Mandala Tour (Kathmandu Valley), 4 days/ 3 nights
Day 1: Receive at the airport and Transfert to the Hotel. After settling in at your hotel, you go to see the cobble stoned complex of Kathmandu's Darbar Square. Here are the spectacular 16th century wooden temple called Kasthamandap, the simple, well-proportioned neo-classical palace where the king of Nepal is crowned, and the large scary mask-statue of the god Bhairab, still an object of everyday veneration. Most interesting is also the Kumari's house, a small white-painted building with the traditional wooden struts and windows through which you can sometimes see the young girl worshipped as the Living Goddess.
Day 2: Although there are numerous local sacred spaces and temples, a few are standouts on any visit to Nepal. Baudhanath is one of the largest chhorten in the world, and it is every Tibetan Buddhists' dream to worship here at least once. It is the centre of Sherpa and Tibetan (refugee) culture in Nepal. This splendid stupa ringed by shops is reminiscent of the Jorkhang/ Barkhor in Lhasa, and is the focal point of a few score monasteries in the neighbourhood. The best known Hindu temple, considered the most sacred spot in the Valley, and certainly where the palace takes its religious guidance from is Pashupatinath. This gilded pagoda-style temple, reminiscent of other temples around the Valley, is set in a massive shady grove through which the Bagmati flows. On a little hillside behind the main temple are numerous small shrines and covered meditation slabs. The old city-state of Bhaktapur is one of the best preserved Heritage sites in the world - an entire large village/ small town seems to have stopped in time - the traditional houses with ornate struts and carved windows, winding alleyways with a potters' square or old threshing centre around a sudden corner, splendid stone and wood statuary, temples, and palace, all make the experience of visiting it pure magic.

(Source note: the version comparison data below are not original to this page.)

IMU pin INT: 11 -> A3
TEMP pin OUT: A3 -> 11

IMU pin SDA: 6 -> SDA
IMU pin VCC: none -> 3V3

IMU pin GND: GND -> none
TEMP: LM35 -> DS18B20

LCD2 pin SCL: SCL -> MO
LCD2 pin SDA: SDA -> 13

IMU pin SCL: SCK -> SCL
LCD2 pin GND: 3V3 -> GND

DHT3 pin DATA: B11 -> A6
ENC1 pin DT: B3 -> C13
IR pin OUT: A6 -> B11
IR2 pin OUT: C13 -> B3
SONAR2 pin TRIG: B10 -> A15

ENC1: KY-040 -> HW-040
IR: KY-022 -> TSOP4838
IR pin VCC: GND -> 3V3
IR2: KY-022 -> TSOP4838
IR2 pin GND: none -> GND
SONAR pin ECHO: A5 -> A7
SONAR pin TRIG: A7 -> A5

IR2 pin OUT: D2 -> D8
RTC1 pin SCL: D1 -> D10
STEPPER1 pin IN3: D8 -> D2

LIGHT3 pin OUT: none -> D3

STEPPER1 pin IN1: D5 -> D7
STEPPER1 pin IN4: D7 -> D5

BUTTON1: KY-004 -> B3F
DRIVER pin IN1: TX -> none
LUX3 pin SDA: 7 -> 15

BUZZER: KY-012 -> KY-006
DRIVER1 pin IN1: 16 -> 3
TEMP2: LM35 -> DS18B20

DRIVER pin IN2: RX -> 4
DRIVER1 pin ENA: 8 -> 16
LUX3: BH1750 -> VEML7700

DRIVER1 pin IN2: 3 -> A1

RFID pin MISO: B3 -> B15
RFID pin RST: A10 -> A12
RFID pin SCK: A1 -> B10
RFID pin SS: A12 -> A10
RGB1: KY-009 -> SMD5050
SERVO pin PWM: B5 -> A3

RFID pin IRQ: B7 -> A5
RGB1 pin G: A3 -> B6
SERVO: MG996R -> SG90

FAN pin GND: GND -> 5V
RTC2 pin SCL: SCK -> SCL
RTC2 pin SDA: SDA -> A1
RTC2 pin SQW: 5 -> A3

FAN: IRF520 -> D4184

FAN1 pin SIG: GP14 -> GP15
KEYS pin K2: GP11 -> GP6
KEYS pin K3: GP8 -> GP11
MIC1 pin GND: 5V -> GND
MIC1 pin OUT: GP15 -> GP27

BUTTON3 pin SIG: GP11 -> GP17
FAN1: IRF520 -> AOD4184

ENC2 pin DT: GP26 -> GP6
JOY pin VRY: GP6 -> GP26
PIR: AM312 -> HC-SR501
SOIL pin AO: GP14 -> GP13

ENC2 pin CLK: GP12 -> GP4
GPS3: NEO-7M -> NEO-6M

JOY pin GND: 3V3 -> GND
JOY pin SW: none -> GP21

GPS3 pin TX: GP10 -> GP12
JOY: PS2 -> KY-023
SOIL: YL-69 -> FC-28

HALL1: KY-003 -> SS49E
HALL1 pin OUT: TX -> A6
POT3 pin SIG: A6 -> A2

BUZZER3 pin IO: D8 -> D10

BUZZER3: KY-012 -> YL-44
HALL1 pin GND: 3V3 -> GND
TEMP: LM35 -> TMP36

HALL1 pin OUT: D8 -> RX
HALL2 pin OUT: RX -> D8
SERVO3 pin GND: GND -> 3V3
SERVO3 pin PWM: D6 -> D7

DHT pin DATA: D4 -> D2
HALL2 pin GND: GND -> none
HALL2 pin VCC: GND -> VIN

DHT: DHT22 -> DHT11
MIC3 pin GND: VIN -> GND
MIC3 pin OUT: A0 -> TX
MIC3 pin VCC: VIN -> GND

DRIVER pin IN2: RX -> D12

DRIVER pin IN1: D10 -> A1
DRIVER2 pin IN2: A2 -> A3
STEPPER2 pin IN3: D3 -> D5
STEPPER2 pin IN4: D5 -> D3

Day 3: The third centre of the old city-states, Patan Darbar Square, is home to numerous temples and Buddhist baha, or temple-monastery complexes, some with remarkable - and well-preserved murals, as well as lost-wax detailing, stone statues, and fine gilding, the art all again illustrating how intertwined Hindu and Buddhist culture have been for centuries in the Valley.The other major stupa in Kathmandu, Swayambhunath, which stands spectacularly gilded and imposing on a hill north-west of Kathmandu, is supposed to have arisen out of the ground of its own volition. Sacred to both Hindus and Buddhists, it is considered to be of more importance to Buddhists such as Manangis and Tamangs. There are numerous little shrines all around that are visited by all. There is time built in today for you to explore on your own, look around, and go shopping.
Day 4: Before your airport transfer it is shopping time in Kathmandu. There is something for everybody, from adorable handknitted woollen outfits for children to trekking and climbing gear, from inexpensive silver jewellery to very expensive amber and turqouise,from thangka paintings (Buddhist religious art) to pashmina shawls, and great deals on cameras and cotton clothing.
Cost on your request:
Cost quoted in itineraries includes:
* Airport-hotel transfer at arrival and departure
* Domestic land and air transport as described in itinerary
* Standard hotel accommodation in Kathmandu-Pokhara-Chitwan with breakfast as described in itinerary.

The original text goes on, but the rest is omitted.